冬美は相変わらず白い布で黒髪を包み、それも可愛らしく包んでいて、頭の上の二つの角が素早い動きに合わせて揺れ、まるで小さな獣の耳のようだった。身には体にぴったりとした、つまり小柄な体に合った紺色の料理服を着て、袖をまくり上げ、白くて柔らかそうな腕を見せていた。腰には白いエプロンを巻き、その紐は背中で綺麗な二重蝶結びにされていた。
北原秀次は普段、心の中で冬美のことを小ロブヘッドと呼んでいた。確かに彼女は小柄だったが、体のバランスは取れていて、ただ全体的に一回り小さいだけだった。実際、体つきは決して悪くない——体の曲線は美しく、腰は両手で掴めるほど細く、歩くたびに軽やかに揺れ、風に揺れる柳のようだった。まさに「楚宮の腰は指一本で掴めるほど」という言葉通りだった。
腰に紐を巻いているせいで、さらに細く見え、その下のお尻は完璧なハート形だった——北原秀次は天に誓って言えるが、全くエッチな意味はなく、本当にそう見えるだけだった。
おそらく長年の剣術の練習のせいで、彼女の歩き方は素早く、小刻みで、無意識のうちに足を一直線上に置いて歩く癖があり、まるでキャットウォークのようだった。そうして歩く時、このハート形が左右に揺れ、その細い腰と相まって、まさに「しなやかに揺れる姿」と言える優雅さで、「しなやか」という表現も決して大げさではなかった。
北原秀次はただ純粋に美しいと感じ、普段から見慣れていた——台所で働いていれば、顔を上げれば冬美が店内を行き来し、料理を運び、お酒を注ぐ姿が目に入る。
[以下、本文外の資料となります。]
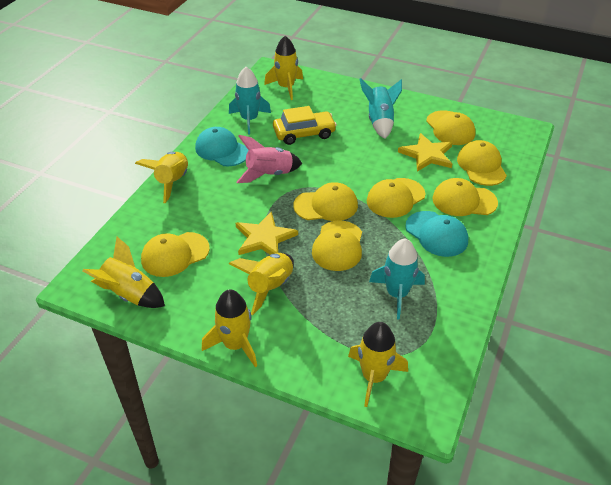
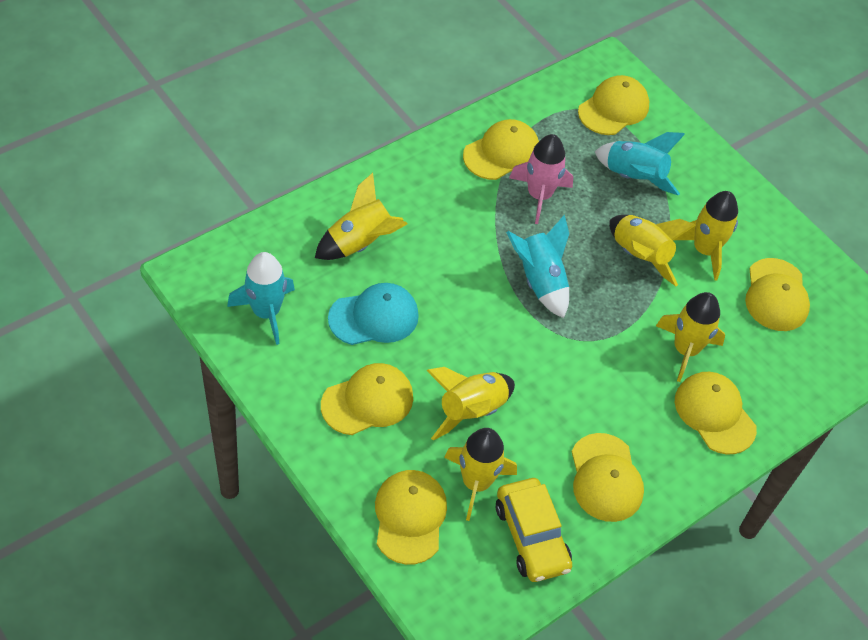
turquoise cap: 2 -> 1
yellow star: 2 -> 0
見たくなくても見えてしまうし、見ることは違法でもないし、道徳的にも非難されるようなことではないだろう?
邪念を抱いたことは一度もなく、時には冬美がこうして一生懸命働き、小さな女将としての姿を見せる様子に、むしろ心が温まることもあった。将来自分が妻を探すなら、このように家事のできる人を見つけたいと思うほどだった。
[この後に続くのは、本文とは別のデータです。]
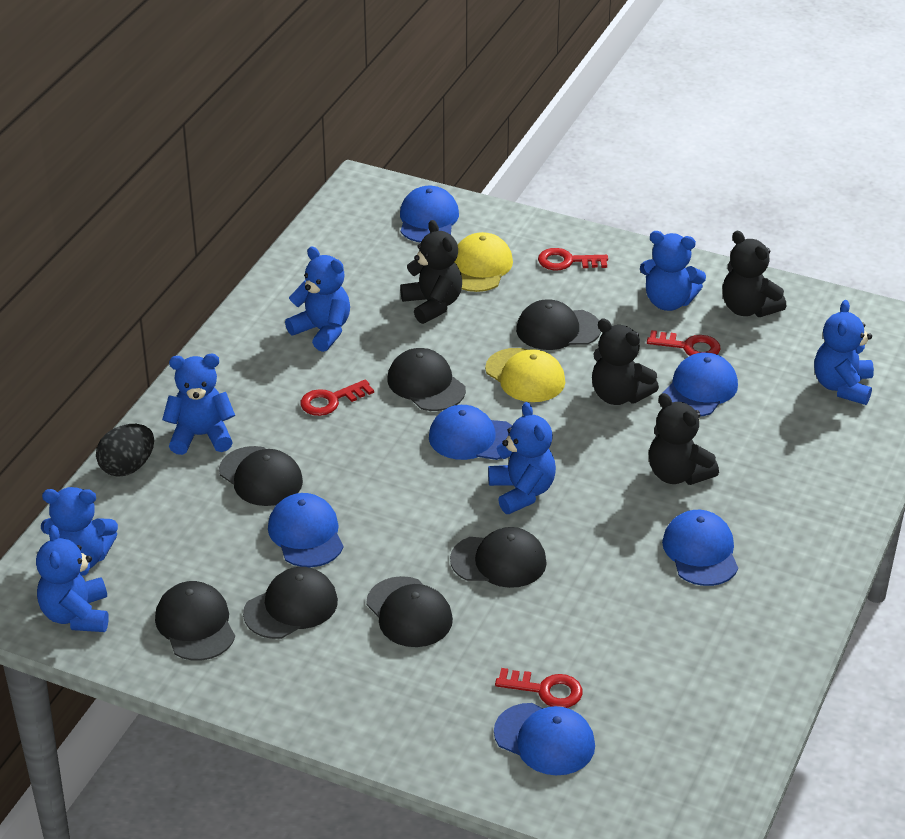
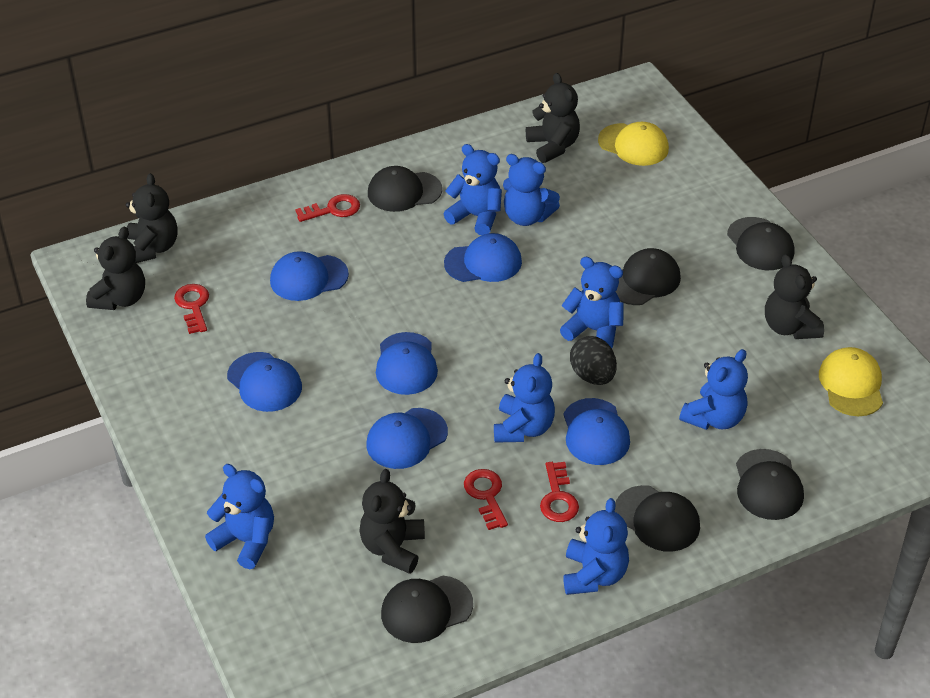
black cap: 7 -> 6
black teddy bear: 4 -> 5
もちろん、カリフラワーのような厄介な性格ではなく、優しく穏やかな人がいい。
美を愛でるのは人間の本能で、これは本当に彼の責任ではない。冬美の後ろ姿が美しいと感じただけだ。しかし、一度見てしまうと目が離せなくなってしまい、春菜が横で手伝いながら食材の下処理をしていて、目を細めて小声で尋ねた:「料理長、何を見ているんですか?」
北原秀次はびっくりして、すぐに頭を下げ、「何でもない、お客さんの数を確認していただけだ...」と言い訳した。
お客様の名簿が姉の尻に貼ってあるんですか?春菜はそう突っ込みたかったが、もう北原秀次が来たばかりの頃とは違う。今や北原秀次は彼女の半分師匠のような存在で、そんな無礼なことは言えなかった。姉の方を見ると、今日は明らかに落ち着かない様子で、少し不器用になっているように見えた。
冬美は春菜の視線を感じたのか、生ビールをテーブルに置いた直後に急に振り返り、春菜だと分かってほっとした様子で、警戒するように北原秀次を見て、唇を噛んでまた仕事に戻った。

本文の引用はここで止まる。